Having an understanding of comp arch allows one to know there is an integer pipeline and a floating point pipeline in a processor (they're essentially two distinct compute units in a core). A floating point pipeline is rarely used. GPUs were designed for this purpose. The floating point pipeline will use substantially more power. For this reason, it isn't referenced in TDP figures. This is yet another gaff/gimmick conducted by popular reviewers. Referencing IPC (Instructions per clock) is another gimmick as no other analysis or detail is often provided and is required tbqh. Time to process a program and speedups therein is sufficient.

The amount of confusion and lack of clear detail on this matter speaks for itself.

No one can defy physics. The higher the clock the less power efficient.
Professional processors used in the enterprise market shoot for lower clocks, lower power utilization, and support for larger system memory foot prints. The idea is to hit the golden middle ground on power/performance where its most efficient as every inefficient watt matters when you begin scaling to 1000s of nodes. The key also is to put as much as you can in system memory because the bottleneck still is data retrieval and a cpu is doing nothing when it is waiting on the data it needs for computation.

Meanwhile, we have the hotrod desktop market where it seems no on cares about power utilization and wants bragging rights for clock speeds. What i hear here is mixed signals. People claim they are doing professional loads that actually max computer resources but then also argue this is only possible on the least professional hardware configuration. Something obviously is awry.

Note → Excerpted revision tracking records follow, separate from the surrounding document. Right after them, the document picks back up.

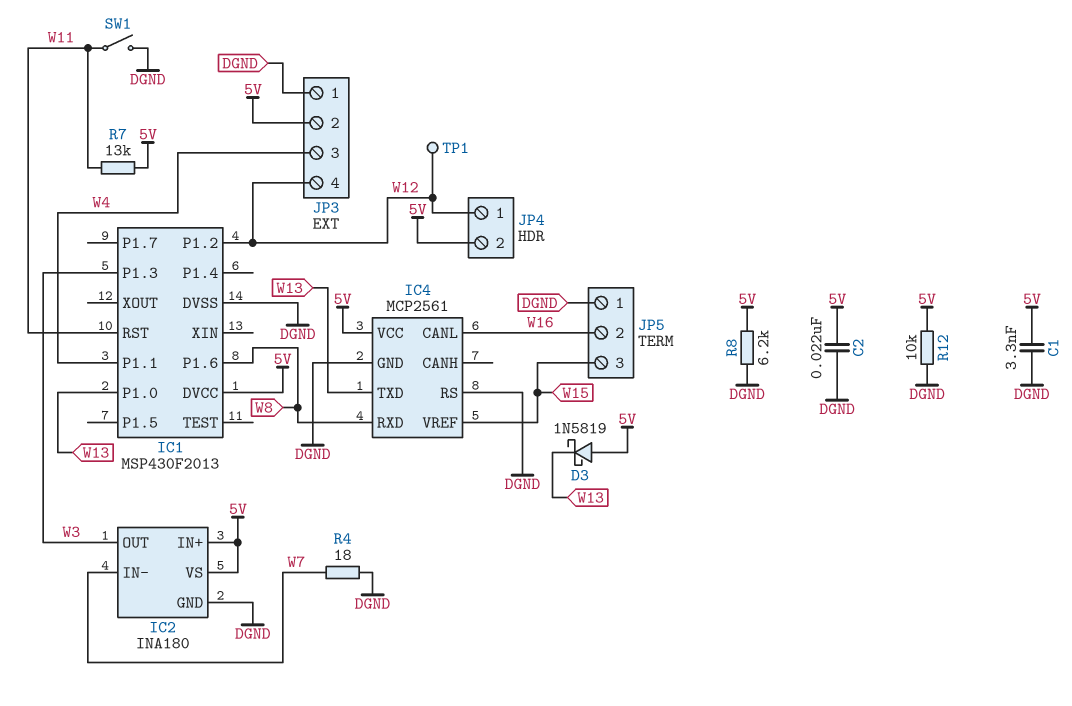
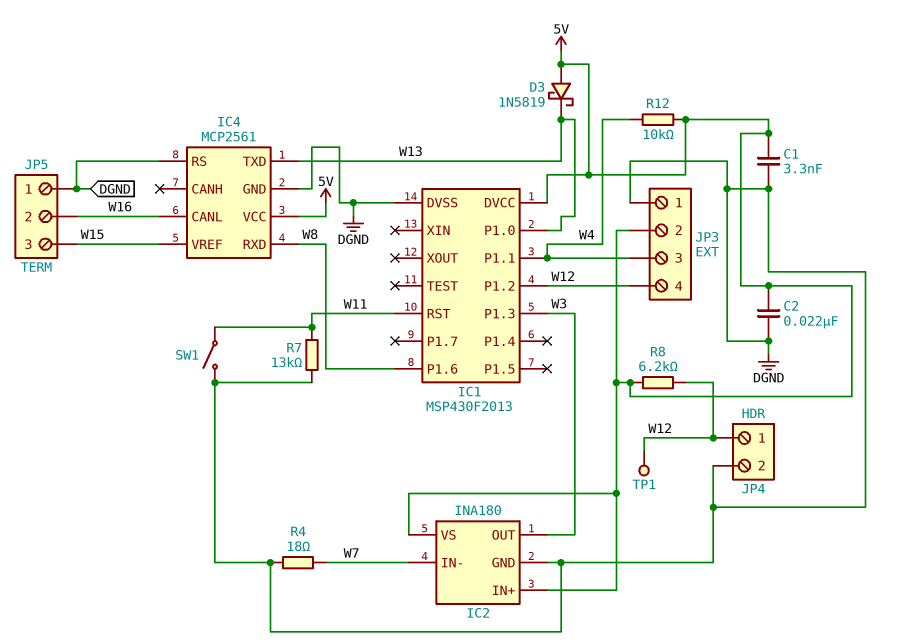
JP4 pin 2: 5V -> DGND
R7: 13k (5V, W11) -> 13k (DGND, W11)
R8: 6.2k (5V, DGND) -> 6.2k (5V, W12)
R12: 10k (5V, DGND) -> 10k (5V, W4)

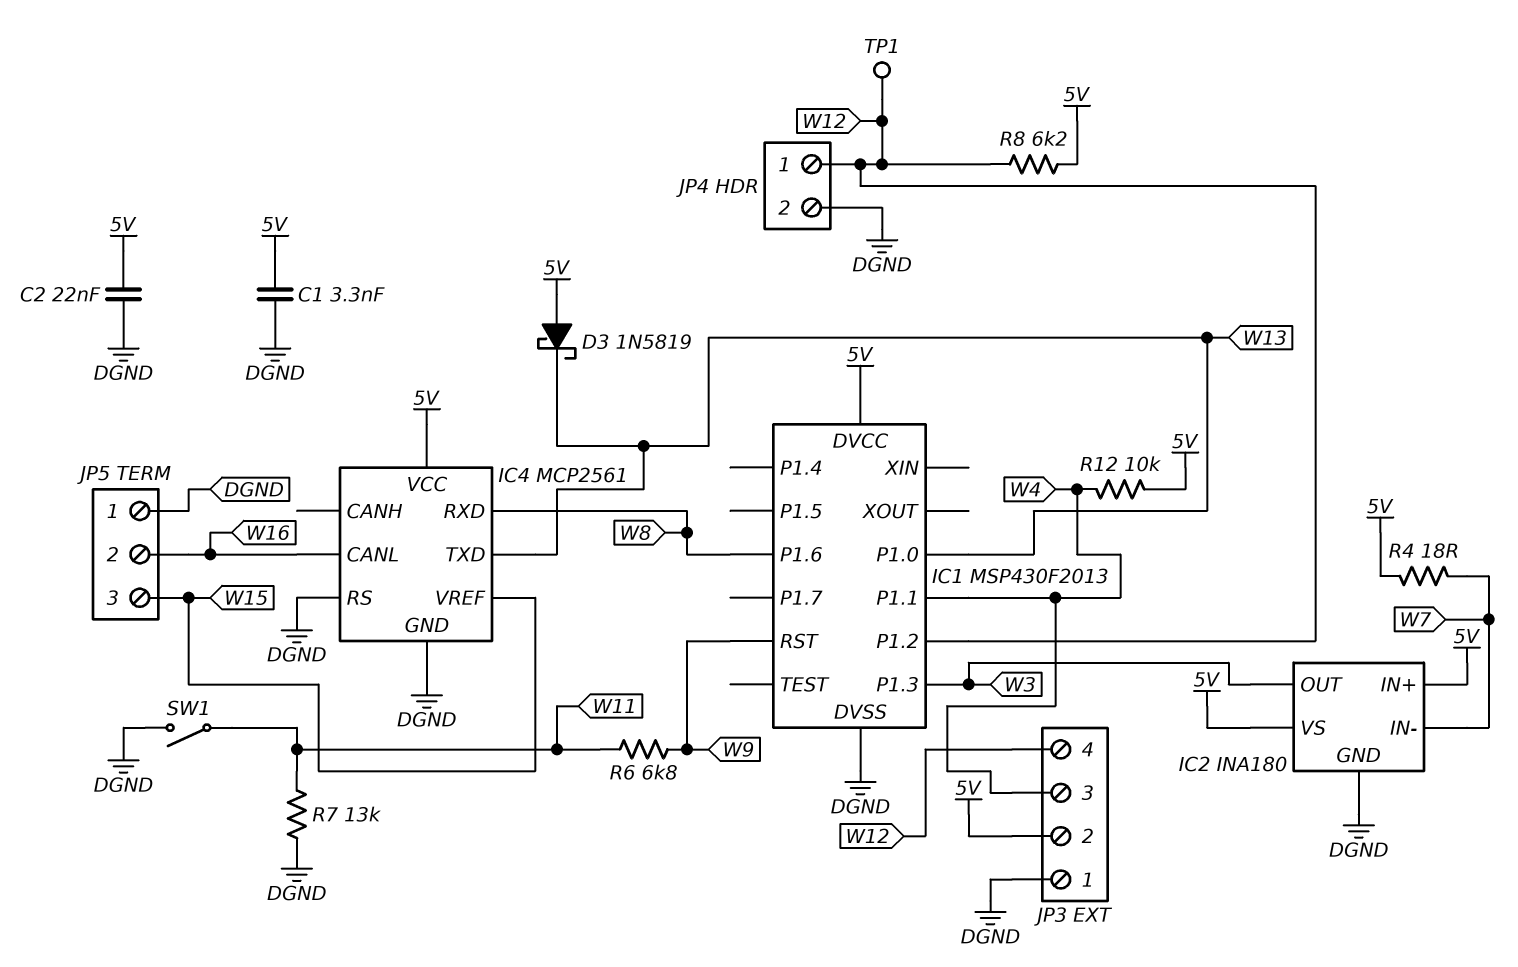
IC1 pin RST: W11 -> W9
R4: 18 (DGND, W7) -> 18 (5V, W7)
R6: none -> 6.8k (W9, W11)

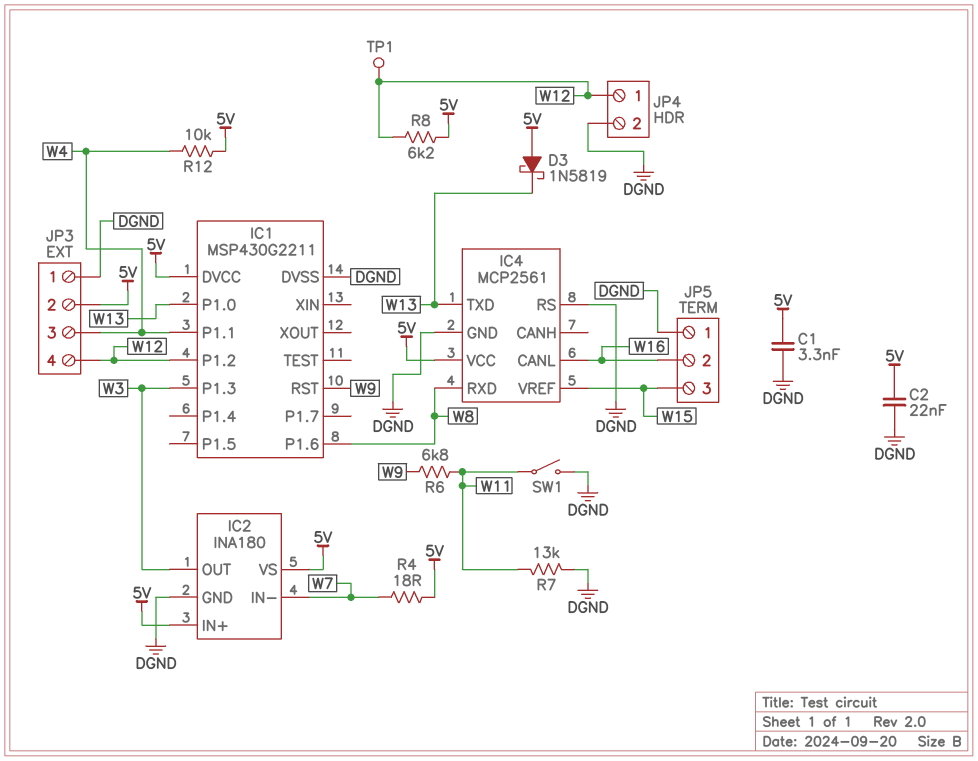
IC1: MSP430F2013 -> MSP430G2211

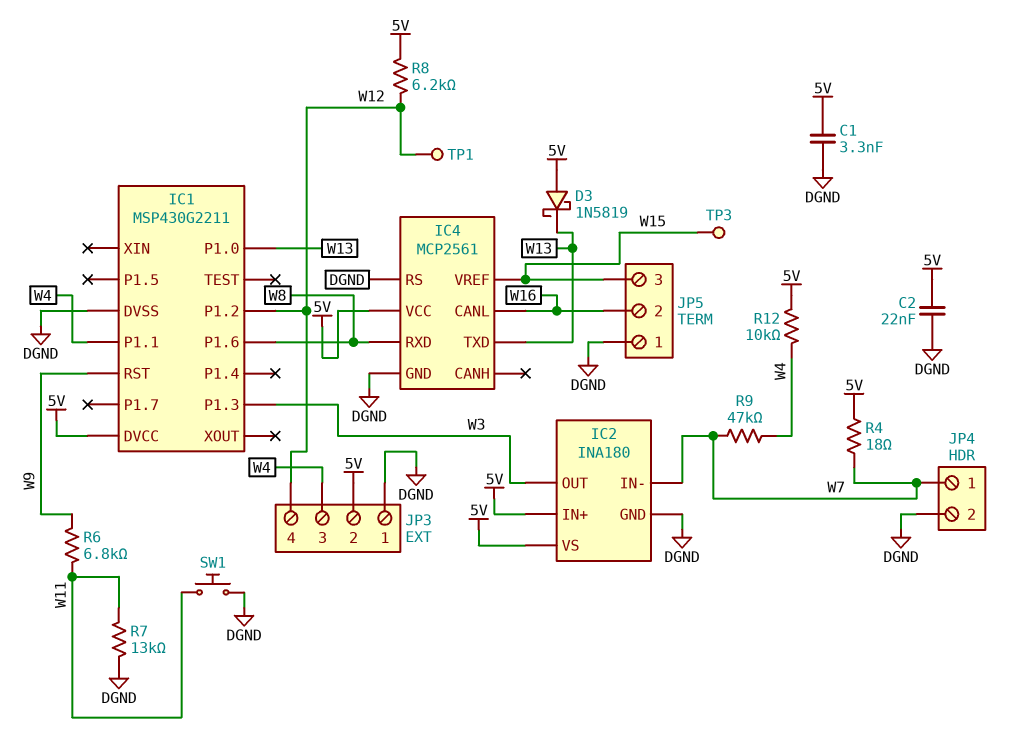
JP4 pin 1: W12 -> W7
R9: none -> 47k (W4, W7)
SW1: switch (DGND, W11) -> button (DGND, W11)
TP3: none -> test point (W15)

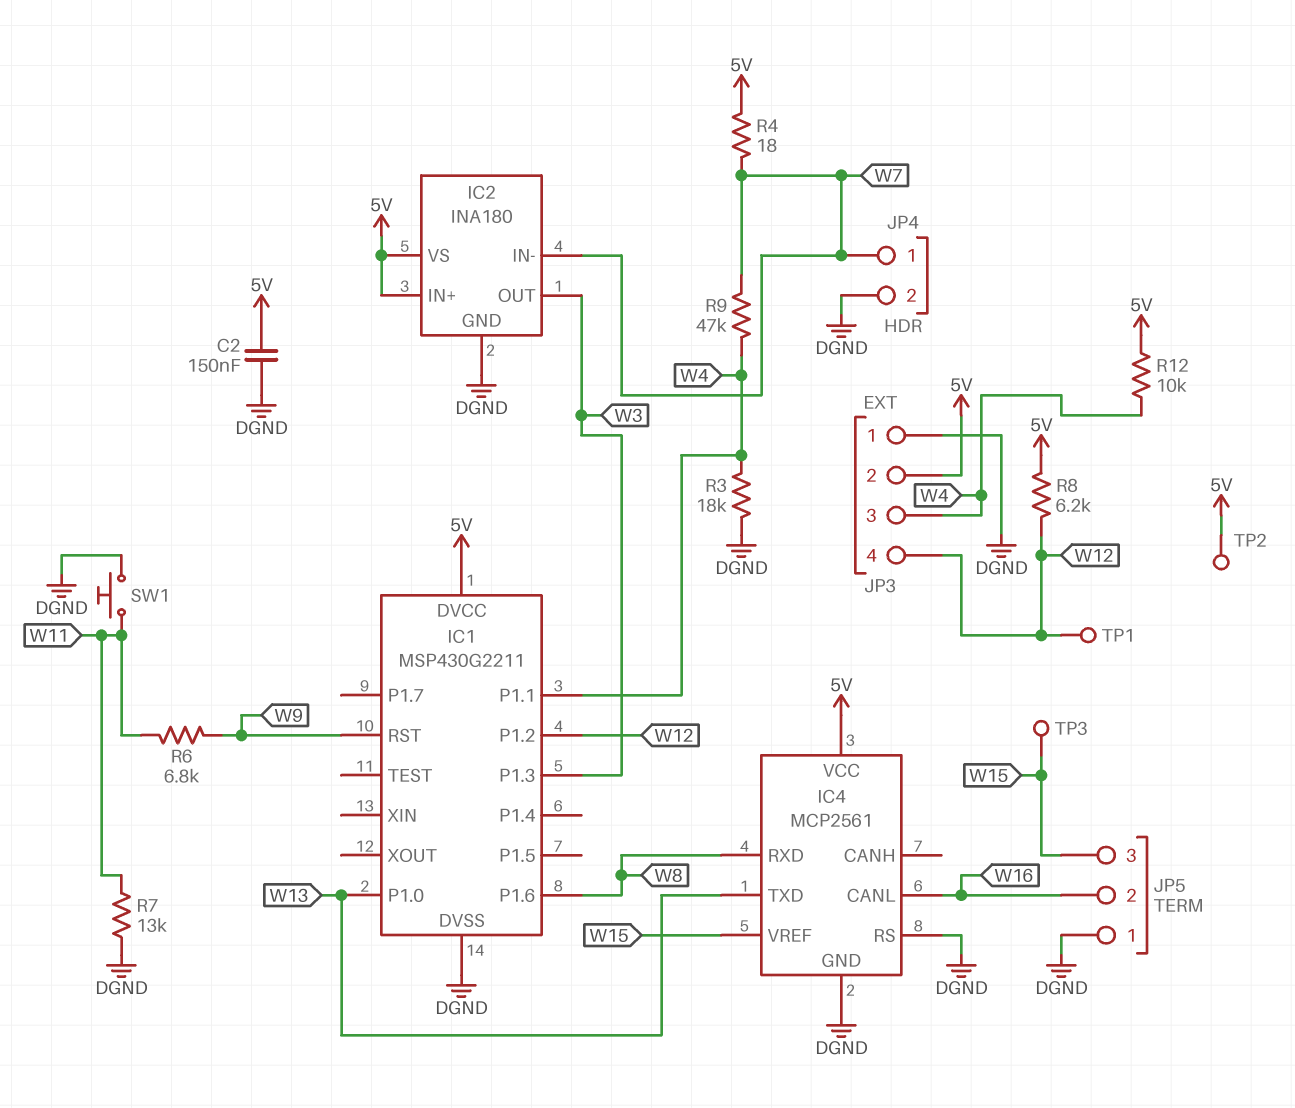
C1: 3.3nF (5V, DGND) -> none
C2: 22nF (5V, DGND) -> 150nF (5V, DGND)
D3: schottky 1N5819 (A 5V, K W13) -> none
R3: none -> 18k (DGND, W4)
TP2: none -> test point (5V)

Distributed computing exists and no one is bound to one computer. If the load is serious enough you can distribute it or pony up and get higher core counts for a task that consumes 8+ cores worth of compute. Surprise : Clocks begin to lower with increased core count. At 8 cores, someone is arguably already in enterprise/server market. At 16 cores, you most definitely are. However, no one seems to behave like that's what is under the hood. Trying to hotrod at these levels comes with huge power inefficiency However, lets ignore this like heat/power utilization are not important.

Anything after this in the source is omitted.